Upon Seeing a Stump Where a Tree Once Was
When in the park, I passed a felled oak tree
That once with lofty boughs would softly sway.
At least, I’m sure, it must have waved that way
Had I but stopped with eyes willing to see.
Had I but stopped and let the leaves shade me
And dozed a moment on too hot a day,
Or heard the thrush and rushing children play,
Would this have helped that aged oak to be
Not twice felled now, in mind and upon earth?
Or is its swaying all the softer for
A passing glance that never stung the soul?
For now its roots delve deeper in the dirt,
And look, its branches spread forevermore,
To fan out dressed in all of autumn’s gold.
Conor McGinley is a copywriter based out of Brooklyn, New York.





This is a beautiful ode to Fall! Thank you for capturing the hidden potential of our companion— nature.
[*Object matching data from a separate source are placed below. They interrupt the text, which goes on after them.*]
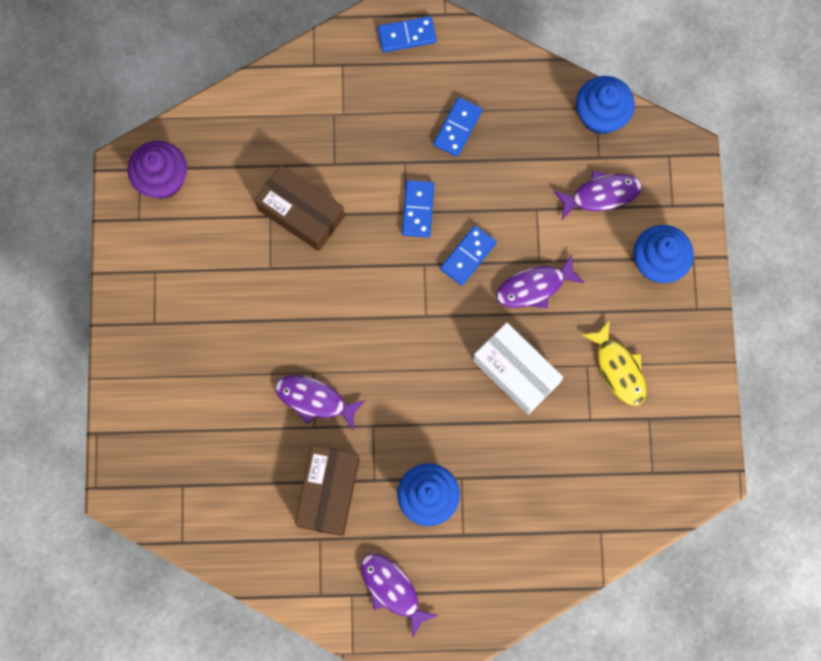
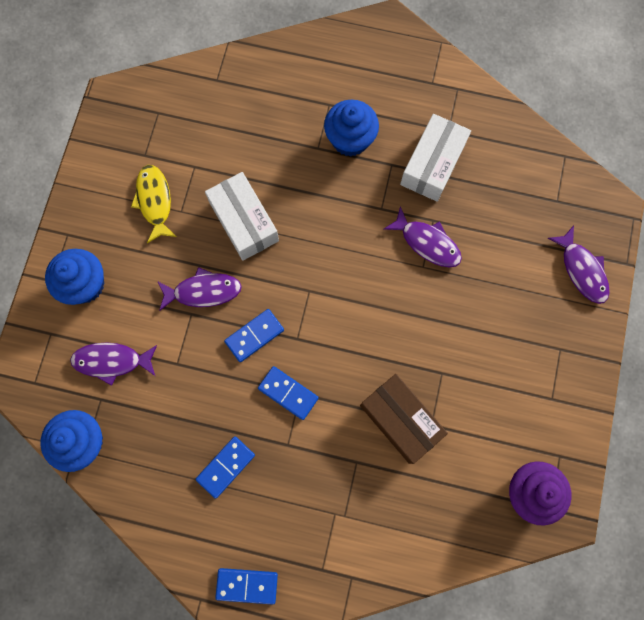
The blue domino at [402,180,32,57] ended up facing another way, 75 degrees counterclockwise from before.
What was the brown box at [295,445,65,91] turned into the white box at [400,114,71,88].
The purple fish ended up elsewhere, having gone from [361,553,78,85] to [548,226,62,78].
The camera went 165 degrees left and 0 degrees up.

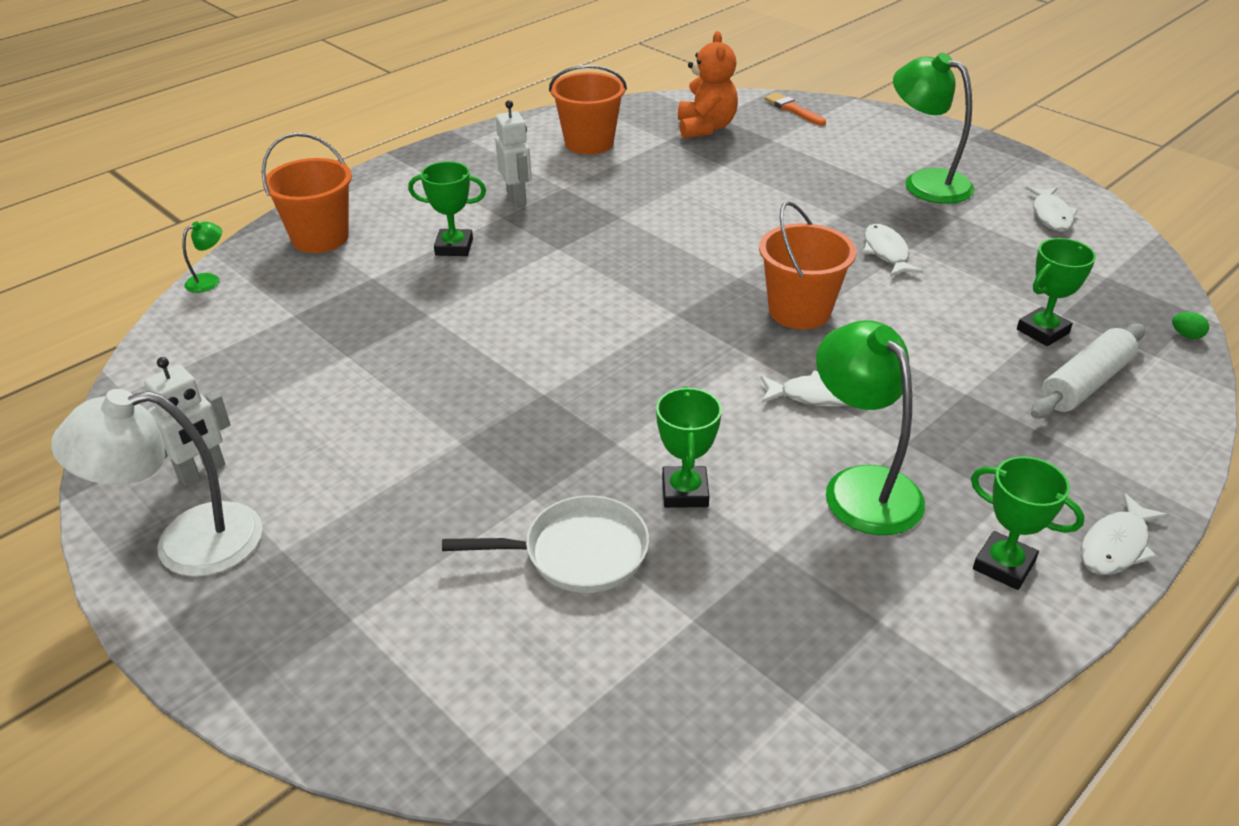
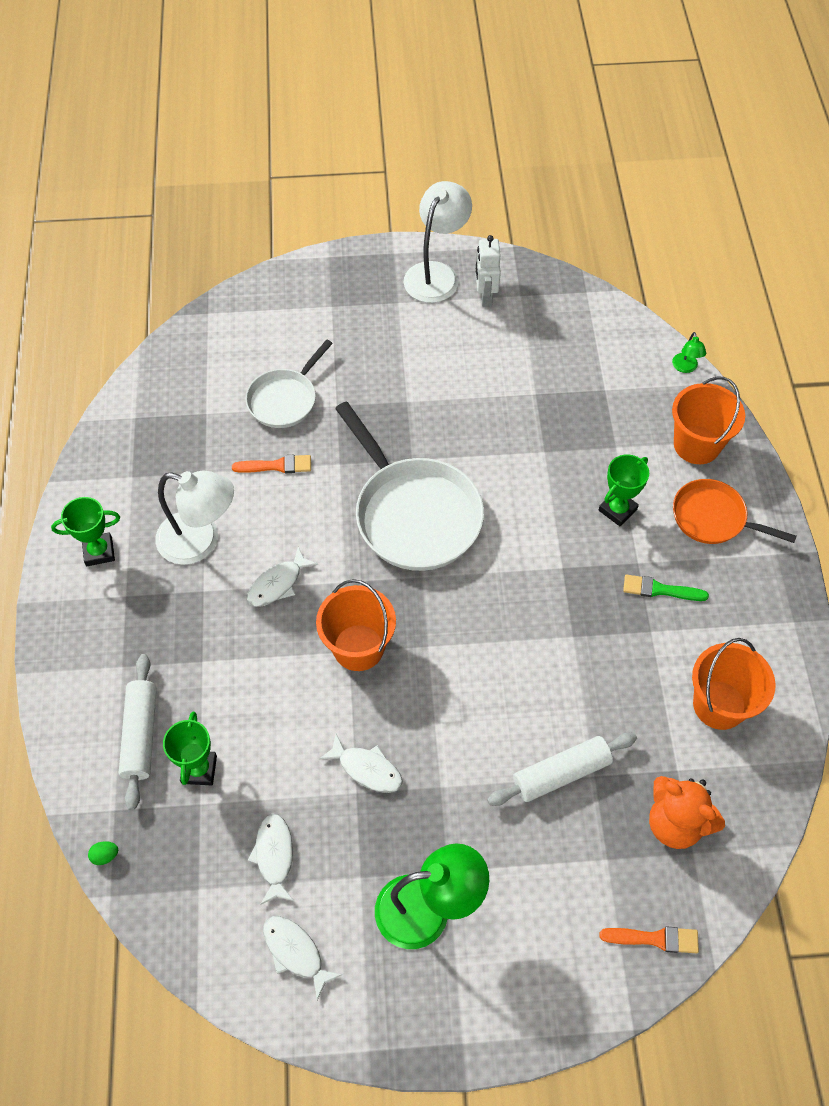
Where the white robot stood at [495,100,37,106], the green brush came to stand at [623,574,86,27].
What was the green lamp at [816,320,109,215] turned into the white lamp at [155,470,79,95].
Where the green trophy stood at [656,386,66,122], the orange brush came to stand at [232,455,79,18].
The white fish ended up elsewhere, having gone from [1080,493,88,82] to [248,813,46,92].
The second view gained the white pan at [335,401,149,170].
The second view gained the orange pan at [673,479,124,65].
The second view gained the white rolling pin at [487,733,150,73].
The camera went 130 degrees right and 20 degrees up.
The many little “stops” to repeat words or sounds make the poem read especially reflectively. The last “look” fixes the felled tree in memory. Good work, Conor.
Fantastic sense for imagery and wonder. Love you work.
We don’t know what we’ve got till it’s gone – and then we have the temerity to miss it.
This is a good sonnet with more than meets the eye. Your use of metaphor is skillful: you take an ordinary scene and show us its greater significance. Failing to appreciate what one has until it’s gone is a poignant theme, and you meditate on it in an appropriately poignant tone.